だからこそ『老子』は、強者がその地位を維持するために必要な心がけを、こう指摘する。
・為政者の最高の美徳は、なにごとにつけ控えめに振舞うことである。
(人を治め天に事(つか)うるは、嗇(しょく)に若(し)くはなし)59章
・立派な人物は、賞賛されるにつけても批判されるにつけても、わが心をいましめる。
(寵辱(ちょうじょく)、驚くが若(ごと)し。大患を貴ぶこと身の若し)13章
つまり、周囲の反感を買わぬよう、常に慎重に振舞い、決して慢心するな、というのだ。
実は、これとそっくりのことを述べている現代のビジネス書がある。経営者の愛読書ナンバーワンに選ばれることも多い『ビジョナリーカンパニー(2)飛躍の法則』がそれだ。この本には、企業を飛躍させた素晴らしい経営者たちの特徴を分析した項目がある。
《おどろくほど謙虚で、世間の追従を避けようとし、決して自慢しない》
《成功を収めたときは窓の外を見て、自分以外に成功をもたらした要因を見つけ出す。
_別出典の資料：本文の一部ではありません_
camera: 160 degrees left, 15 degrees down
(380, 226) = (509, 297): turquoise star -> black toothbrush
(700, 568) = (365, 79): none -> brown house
結果が悪かったときは鏡を見て、自分に責任があると考える》
まるで、『老子』を超訳したような文面が並ぶが、それもそのはず、『ビジョナリーカンパニー(2)飛躍の法則』は基本的に、繁栄しつづける企業のリーダーを分析しているのだ。
2千年以上の時を超えて、強者が強者たり続ける原理原則が、ここに響きあっている。